When was the last time you put down your phone and fully engaged in a deep, meaningful conversation with someone? When was the last time you took out your headphones and talked to a stranger? When was the last time you looked up from your phone and interacted with someone you didn’t know in the elevator? For most of you I am guessing you have never thought about this. You could be guilty of all of the above.
First, I want to say that I don’t blame you; I am guilty as charged as well. Technology is extremely valuable nowadays and it offers more opportunities than ever before. It is easier to network and talk to friends, and we can basically live our lives behind a screen. It connects us in so many ways that we aren’t even aware of, but with a yang there is always a yin.
Even though there are many positives to technology, the most glaring downside is that technology is hindering human interaction. This is affecting everyone, especially college students. With our hectic schedules and busy lives it is reasonable to use our phones when we have some free time. Drexel University is fast-paced and we can’t fall behind or else we will be left in the dust. So using our technological devices can seem like an outlet to relax and catch up on our social media newsfeed.
Elevator ride syndrome is a term my friend created for people who take out their phones instead of talking to someone in the elevator. It may not seem that terrible, but we have become accustomed to these little habits and we don’t realize the opportunities we are missing out on.
Drexel is home to so much diversity. The freshman class alone has students from 33 countries and each person we don’t talk to on the elevator has an amazing, beautiful story. We can learn so much by digging down and getting deep with someone we don’t know. Instead of calling it small talk, they should change it to big talk because engaging in a deep conversation will allow you to learn so many things.

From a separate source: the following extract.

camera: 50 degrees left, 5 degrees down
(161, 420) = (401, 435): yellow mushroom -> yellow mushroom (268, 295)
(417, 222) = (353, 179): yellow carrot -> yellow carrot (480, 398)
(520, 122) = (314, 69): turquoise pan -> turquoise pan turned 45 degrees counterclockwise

Everyone is like a library of knowledge and there are unlimited things we can learn by listening to a stranger. Melinda Gates said it best when she stated, “I believe in the power of storytelling. Stories open our hearts to a new place, which opens our minds, which often leads to action.”

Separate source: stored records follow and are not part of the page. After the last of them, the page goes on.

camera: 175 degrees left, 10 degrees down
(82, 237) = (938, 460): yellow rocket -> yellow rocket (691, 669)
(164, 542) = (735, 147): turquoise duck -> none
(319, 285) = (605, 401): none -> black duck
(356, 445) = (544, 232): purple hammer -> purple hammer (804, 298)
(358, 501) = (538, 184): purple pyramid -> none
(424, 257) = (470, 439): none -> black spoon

Many people are also guilty of checking their phones as soon as they wake up in the morning. I do this regularly, but I am doing my best to break the habit. This “addiction” is normal among many people. However, if you disconnect for 20 minutes to an hour in the morning, I guarantee you will feel rejuvenated and like a new person.
So going forward, I challenge each and every one of you, including myself, to go against the current. Instead of staring at our screens or listening to music, podcasts and audiobooks, try and talk to someone like you truly care. Be fully engaged in what they have to say and what knowledge they can offer. You don’t want to miss out on something special.
So together, let’s try to connect by disconnecting.